Standing as the largest religious structure in the world, Angkor Wat Archaeological Park is home to hundreds and hundreds of ancient temples. Angkor Wat, which translates to the City of Temples, was built between 1113 and 1150 AD and served as the capital of the ruling Khmer Empire. Much more than just temples, Angkor Wat included schools, libraries, a place to worship, and various other structures making up an entire city.
Abandoned in the 15th century due to war, the erosion of the state’s religion and natural disaster, Angkor Wat was quite literally left for the jungle — with trees and wild animals slowly devouring its many massive temples. It wasn’t until the mid-1800s that Angkor Wat was rediscovered by a young French explorer. Quite simply, Angkor Wat has stood the test of time.
In 1992, Angkor Wat was named as a World Heritage Site, helping to eliminate illegal looting and unregulated tourism. Today, Angkor Wat is one of the world’s greatest sites to be seen — and below are my top reasons why Angkor Wat should be at the very top of your travel bucket list!
Because you will never witness a more beautiful sunrise…
Despite sharing this moment with thousands of other tourists who crowd the lotus lake in front of Angkor Wat, there is something so extremely magical about watching the sun peek from behind Angkor’s iconic spires. The sunrise was the highlight of our trip to Angkor Wat, and waking up at 4am was worth every missed minute of sleep.
The temple architecture is more than impressive…
Considering Angkor Wat was built during the 12th century, the intricate carvings, corridors, towers, baths, and moats are bound to leave you speechless. Believe me when I say you’ll have more “pinch me” moments than you can count.
It’s easy to venture off the beaten path…
Having spent our first day visiting the many popular temples (Angkor Wat, Bayon, Ta Prohm), it was so refreshing to venture off the beaten path and visit lesser known temples. My absolute favorite was Banteay Srei, solely for how peaceful and beautiful the temple grounds were, but I also enjoyed visiting some of our tour guide’s favorites — many of which we were the only people in sight.
You can channel your inner Indiana Jones…
I don’t know about you, but I’ve never been able to channel my inner Indiana Jones outside of Disneyland! From discovering ancient temples to hidden corridors and dodging giant roots overtaking temple complexes, we were ready for Tomb Raider Part II!
Angkor Wat embodies both Hinduism and Buddhism…
Originally built as a Hindu temple, Angkor Wat shifted to a Buddhist temple in the late 13th century. Despite the religious shift of power, Angkor Wat houses more than 200 Hindu temples, the largest concentration outside of India.
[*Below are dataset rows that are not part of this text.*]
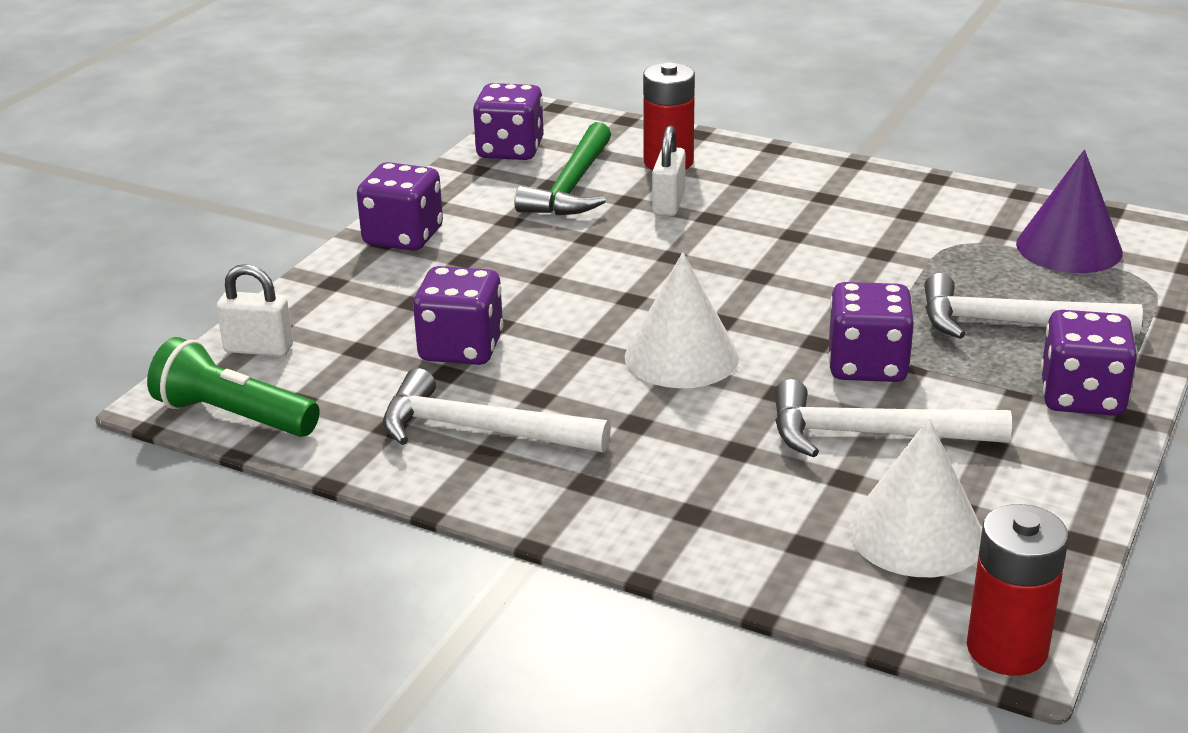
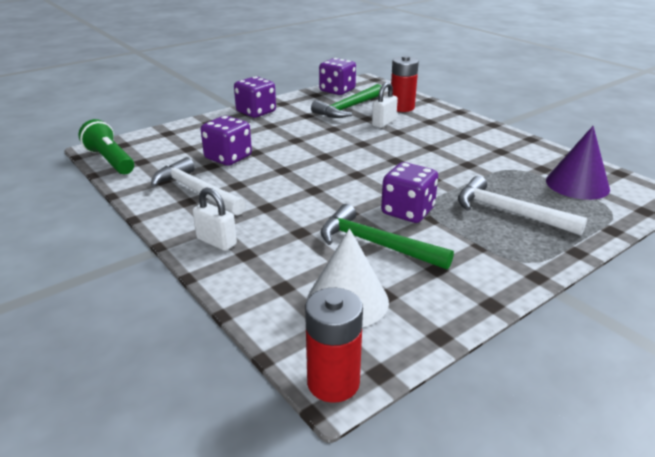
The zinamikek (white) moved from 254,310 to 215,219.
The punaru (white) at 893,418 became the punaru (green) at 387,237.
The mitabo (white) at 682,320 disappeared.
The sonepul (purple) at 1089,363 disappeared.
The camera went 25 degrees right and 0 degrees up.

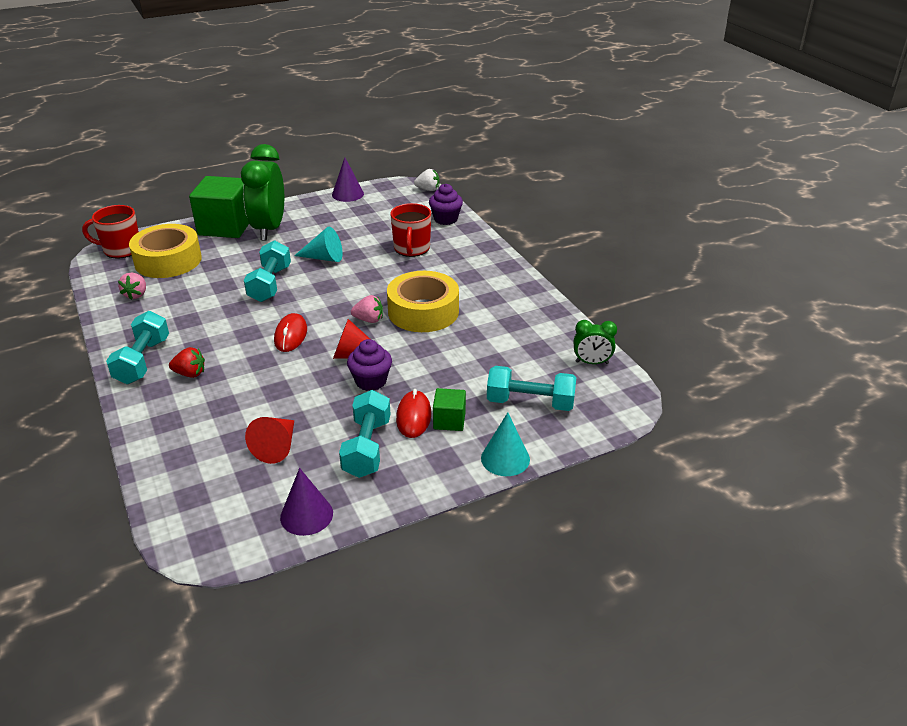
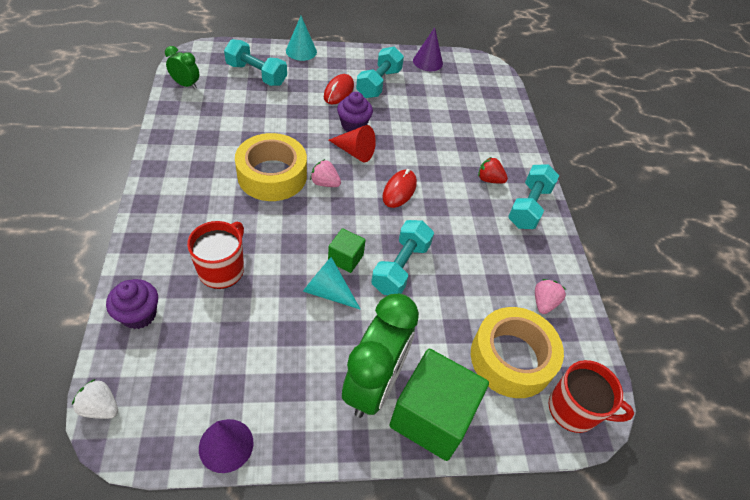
The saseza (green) moved from 449,409 to 347,250.
The mitabo (red) at 269,440 disappeared.
The camera went 165 degrees left and 15 degrees up.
Quite simply, you will leave amazed…
There is no where else on earth like Angkor Wat. I don’t think I’ve ever had so many “OMG” or “I can’t believe I’m experiencing this” type moments. The sheer magnificence, size and beauty of the temples will leave you amazed and speechless.
Visiting Angkor Wat & Other Logistics
There are so many different ways to experience Angkor Wat — largely dependent on time and budget. Tickets to Angkor Wat can be purchased as one, three or seven day passes, so unless you’re limited on time, I would definitely recommend investing in the three-day pass. We spent two full days at Angkor Wat and felt this was the perfect balance between temple-exploring and temple-fatigue. (And believe me, temple-fatigue is a real thing!)
Because Angkor Wat is a religious structure, you need to dress appropriately. No tank tops, short shorts, or other revealing clothing. To make matters a bit complicated, it is likely to be hot AF when visiting… We visited in January (the dry season), and it was at least 95 degrees and so extremely humid, even by 9am. It would be smart to wear something light and airy. Sneakers are best if you plan to do a lot of walking, but sandals were convenient every time we had to slip our shoes on and off.
As for exploring Angkor Wat, you can go solo or hire a tour guide. We decided to splurge and hire a tour guide, and I am so glad we did — it was worth every penny! Our tour guide was so incredibly knowledgeable, and we left Cambodia feeling as though we had an insider’s perspective on Cambodia’s history and culture. A major benefit of hiring a tour guide was having an air conditioned car and ice cold water waiting for us after exploring the temple grounds. Our tour guide picked us up in the mornings from our hotel, had more knowledge than I thought was humanly possible, and provided us with recommendations for both Angkor Wat and Siem Reap. (Here’s my Siem Reap travel guide in case you missed it!)
If you have an extra hour or two while visiting Angkor Wat, I cannot recommend the Cambodian Landmine Museum enough. Cambodia remains one of the most heavily mined countries in the world, and each year, people are still injured or killed by landmines that have yet to be disarmed or removed from years of conflict and fighting. The museum is incredibly eye opening — you won’t regret stopping by.